La Reserva Federal de Estados Unidos no considera que las cosas estén tan mal como temen los inversores. Y tampoco hizo lo que algunos de esos inversores esperaban que hiciera. En lugar de decidir lanzar otro programa de emisión de dólares para comprar títulos la que ya era llamada QE3, ayer la Fed simplemente acordó extender la denominada Operación Twist, que implica la venta de bonos con vencimiento a corto plazo para comprar otros con vencimiento a más largo plazo.
Esta falta de acción decisiva por parte del banco central estadounidense hace que ahora los inversores esperen que la intervención capaz de impulsar el precio de las acciones venga del otro lado del Atlántico.
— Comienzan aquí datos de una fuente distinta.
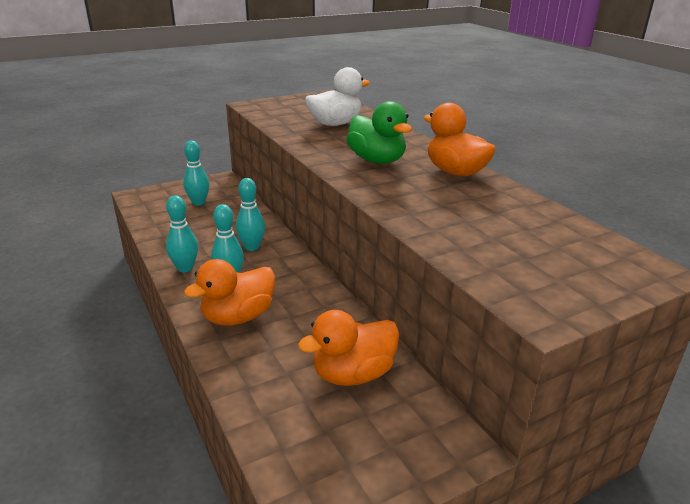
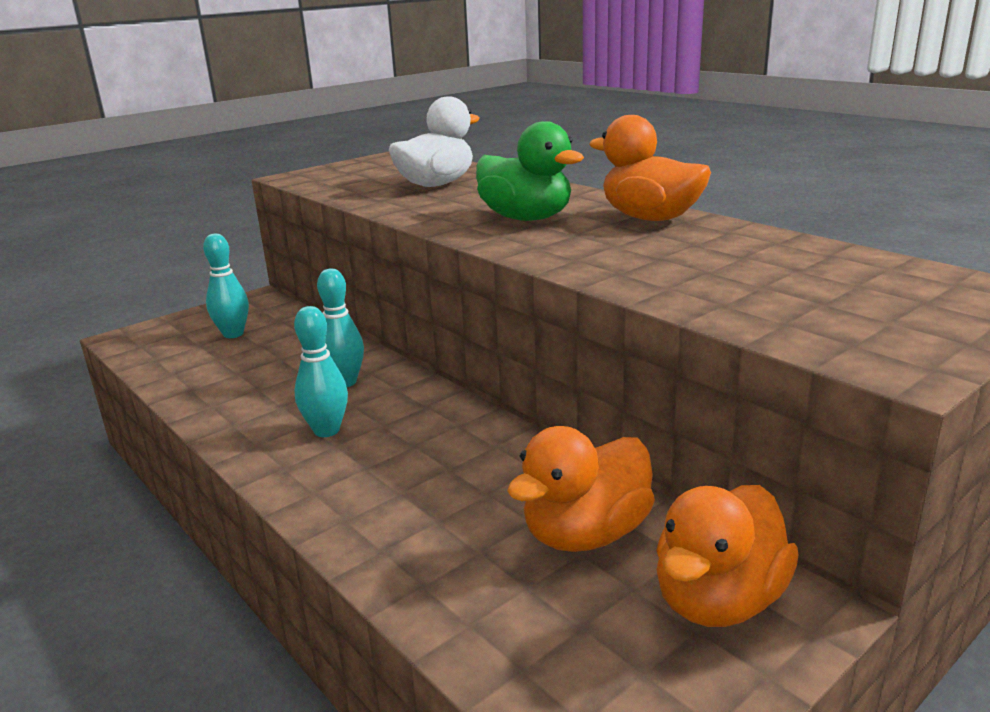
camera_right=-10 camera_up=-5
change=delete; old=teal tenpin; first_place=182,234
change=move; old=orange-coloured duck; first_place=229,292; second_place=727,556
En el juego de póker con altas apuestas que están jugando los países de la periferia de la eurozona, Alemania y el Banco Central Europeo no hay ganadores, sólo perdedores. Sin embargo, los inversores cada vez confían más en que en la cumbre de la semana próxima habrá acción.
Sospecho que los inversores, como de costumbre, conseguirán menos de lo que esperan de Europa. Esto abriría camino a otra corrida vendedora posterior a una cumbre. Pero, aunque los debates en los pasillos del poder siempre resultan fascinantes para los inversores, la economía real también importa. Y lo que se ve es bastante sombrío.
El resultado es que crecen las advertencias con respecto a las ganancias: Procter & Gamble fue la última empresa en bajar su perspectiva. Globalmente, las ganancias operativas están ahora más bajas que hace un año, como señaló Andrew Lapthorne, analista de Société Générale.
El ciclo global de ganancias parece una versión acelerada de lo que ocurrió en 2008: las ganancias operativas están cayendo a una tasa anual de 5%, que es la misma tasa de la semana en que se produjo la quiebra del Lehman Brothers. Sin embargo, esto es una simple coincidencia, ya que la caída también se parece a la del principio de la declinación en las ganancias de 2001 ó 1991, cuando las recesiones deterioraron marcadamente las utilidades en el mundo.
Los analistas parecen estar de acuerdo. Tras haberse inclinado brevemente por mostrar un sesgo positivo, otra vez están reduciendo los pronósticos de ganancias con mucha más frecuencia. Tanto en 2009 como en el último otoño boreal, el hecho de que se hicieran más espaciadas las reducciones en los pronósticos de ganancias, fue la señal de que las acciones habían tocado fondo. Lamentablemente, no hay indicios de que esto esté por suceder aún.
Tal vez los funcionarios que deciden la política monetaria decidan ayudar. Después de todo, en 1998 la Reserva Federal detuvo una incipiente caída en las ganancias corporativas reduciendo las tasas de interés. Claro que uno de los efectos laterales fue que ayudó a inflar la burbuja de las puntocom.
Esta vez hay menos burbujas de qué preocuparse. Excepto, quizás, precisamente en los bonos refugio que la Fed planea comprar.